Congress faces platter stacked high with legislative leftovers. Deficit-bill impasse stalls action on other major issues

Members of Congress may have left clean plates at Thanksgiving tables, but the legislative platter awaiting their return to Capitol Hill today is piled high with leftovers. With only about three weeks remaining, the lawmakers must complete virtually all of the major tasks they have been struggling with this year. They must pass key financing bills; untangle a dispute over a controversial balanced-budget plan; and deal with a massive tax overhaul, the farm bill, and the expired Superfund program for cleaning up hazardous waste.

Even more than usual, Congress is in the position of the student who fell behind in courses and must cram a year's worth of work into the last days. The last-minute rush is extraordinary this year, because the lawmakers are tackling complex, major issues -- a tax rewrite plus a whole new federal budget concept -- within the last few months.

A House GOP aide concedes that ``Republicans are mostly to blame'' for the backup, because ``we threw down the gauntlet.''

First, the President offered the challenge to rewrite the tax code, a herculean task under the best of conditions.

Then Senate Republicans followed this fall with a dramatic new balanced-budget plan.
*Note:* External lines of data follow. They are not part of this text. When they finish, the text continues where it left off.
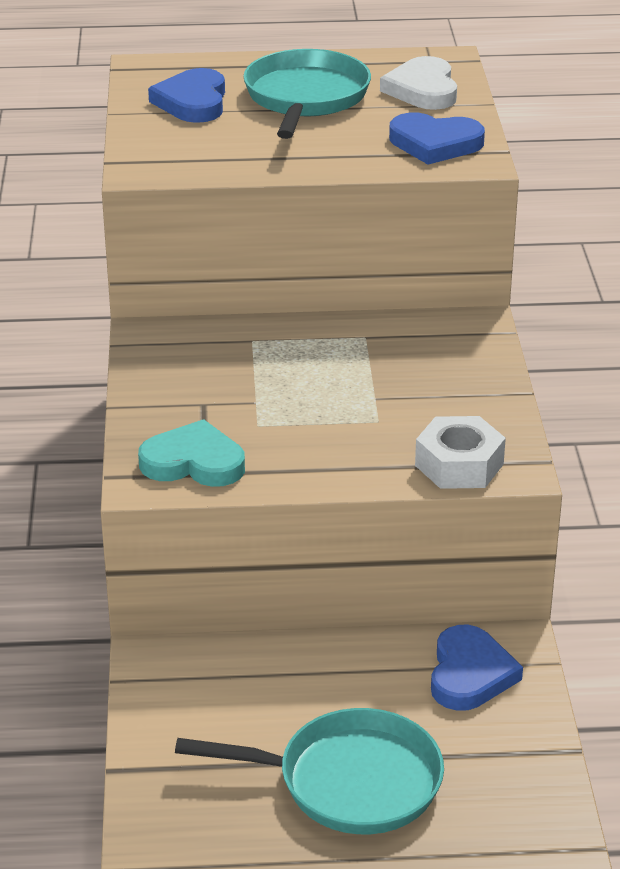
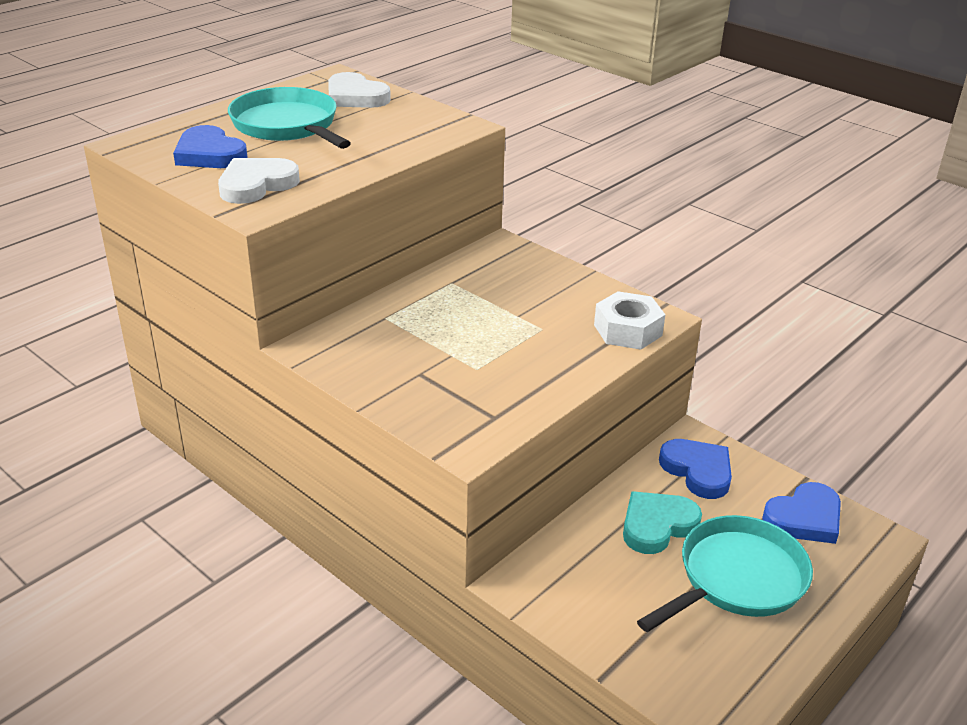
camera: 45 degrees left, 0 degrees up
(182, 147) = (256, 185): none -> white heart
(193, 462) = (477, 414): turquoise heart -> turquoise heart (657, 525)
(435, 143) = (421, 124): blue heart -> blue heart (804, 518)

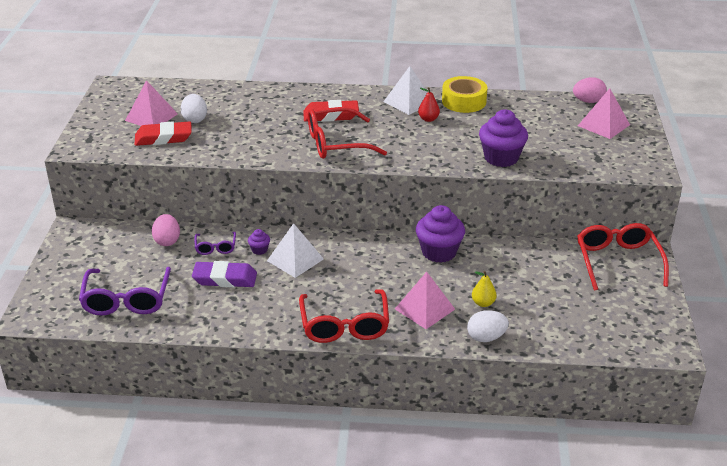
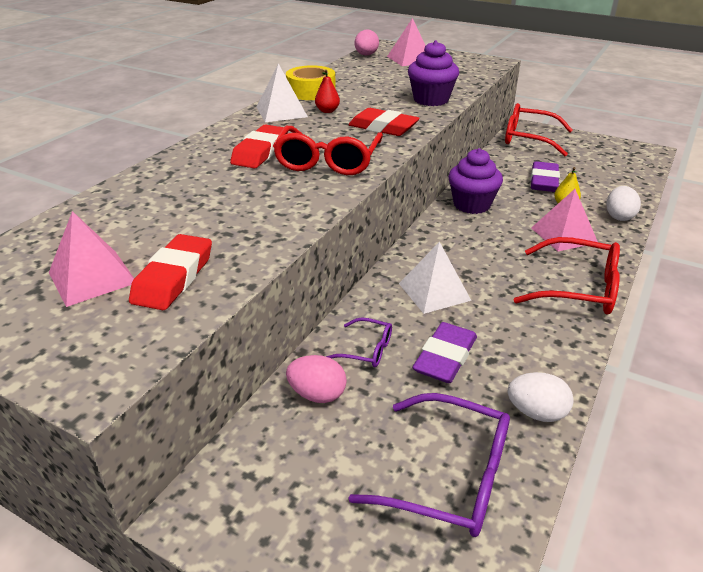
camera: 65 degrees left, 0 degrees up
(195, 119) = (152, 240): white egg -> white egg (536, 413)
(259, 250) = (397, 314): purple cupcake -> none
(417, 150) = (383, 127): none -> red eraser
(521, 285) = (543, 181): none -> purple eraser

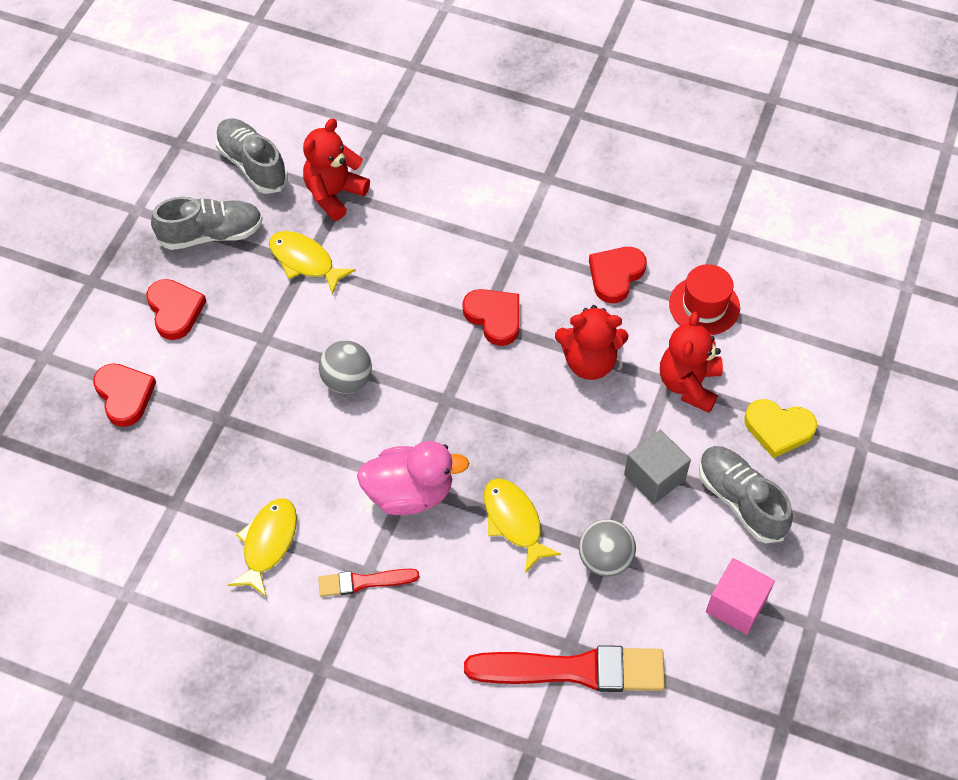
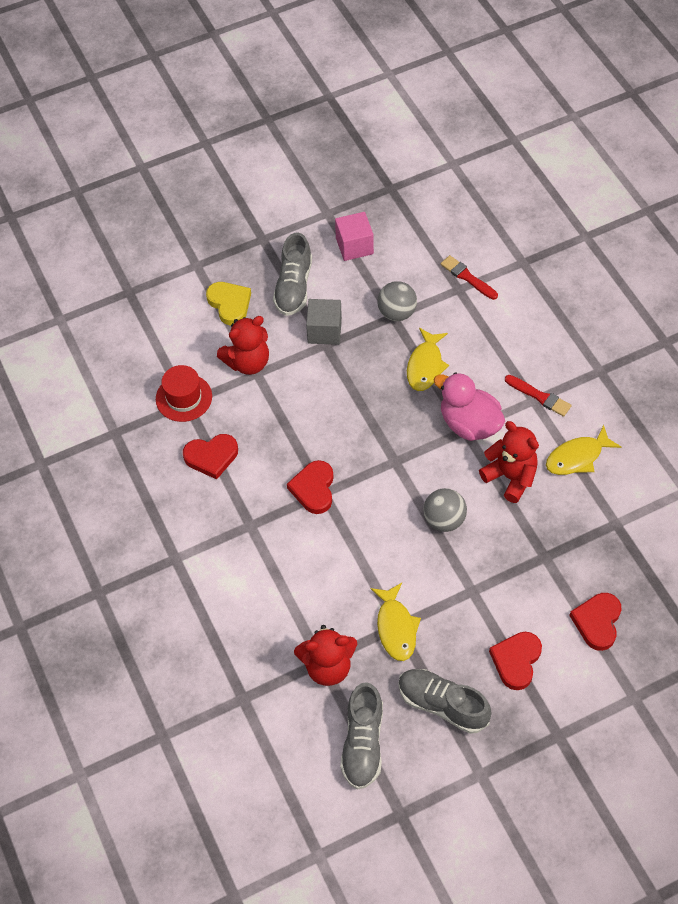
camera: 135 degrees left, 0 degrees up
(574, 670) = (467, 277): red brush -> red brush, size x0.52
(589, 362) = (288, 418): red teddy bear -> red teddy bear (510, 477)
Since that proposal was introduced, most major bills have come to a standstill.

``It's the Congress coming to grips with the fiscal policy of the country,'' says the House leadership aide, citing concern over federal budget deficits as the single cause of the logjam in Congress.

Except for the tax bill, all of the major pending legislation is partly hung up by deficit disputes. At the core of the struggle is the balanced-budget proposal, usually called Gramm-Rudman for its original co-sponsors, Republican Sens. Phil Gramm of Texas and Warren B. Rudman of New Hampshire.

The proposal attempts to force the federal government to balance its budget within four or five years. If Congress fails to meet deficit targets, the President would be required to make across-the-board spending cuts.

Negotiators for the House and Senate will return to talks this week amid bipartisan predictions that they will reach agreement on the Gramm-Rudman measure. Their task remains daunting: They must satisfy House Democrats (who want to protect antipoverty programs and medicare) and the Reagan administration (which demands protection for the defense buildup).

Administration negotiators are seeking a compromise which, according to a congressional source, would include defense cuts but give President Reagan greater leeway in making the reductions.

The Gramm-Rudman talks, which have been going on behind the scenes for weeks, are ``leading toward an eventual agreement,'' says a Democratic House aide involved in the negotiating.

Only after the Gramm-Rudman issue is resolved will the way be cleared for passage of the bill to raise the national debt ceiling to the historic high of $2 trillion. The federal government is due to run out of borrowing authority about Dec. 12 unless Congress completes the debt-ceiling extension.

Although the huge tax-rewrite bill has won the nod from the House Ways and Means Committee, it has also been caught in the deficit-reduction mood. Because the bill is aimed at being ``revenue neutral'' and thus having little effect on deficits, most lawmakers have hardly focused on the issue. They say constituents are far more interested in reducing red ink than changing the tax code.

The full House is expected to take up the tax bill in the middle of this month, when support from the administration will probably be the key to its future.

Meanwhile, a House-Senate conference committee will have to work out a compromise on another major issue, the farm bill.

Both houses have passed versions of the bill, and federal cost is the decisive issue, with both versions aiming to reduce the federal role in the agriculture market.

Despite the proposed changes, the farm program emerging is expected to be the most expensive ever because of growing crop surpluses. The Reagan administration has been threatening a veto if the cost exceeds $50 billion for four years.

Also facing a possible veto is a deficit-reduction package, known as a ``reconciliation'' bill, pending in Congress.

Although both House and Senate versions include important spending cuts, they would also continue a 16-cent federal cigarette tax that President Reagan opposes. Negotiators are trying to iron out the disagreement, but, meanwhile, the federal government loses some of the savings that were to take place beginning with the new fiscal year, which began Oct. 1.

Renewal of the Superfund program to clean up hazardous-waste dumps also faces a veto threat, since it includes new taxes as well as significant federal spending. The House is expected to work on its version of the bill this week. The Senate has passed a Superfund bill.

In one of the few issues that does not revolve around the federal deficit, the two houses will probably send to the Oval Office a textile import-quota bill that is a response to the United States trade deficit. Both houses have passed related legislation.

Rep. Dan Rosten-kowski (D) of Illinois, chairman of the House Ways and Means Committee, is seeking House approval of the Senate-passed version, which would speed the bill to the White House, where it is almost certain to be branded as ``protectionist'' and vetoed.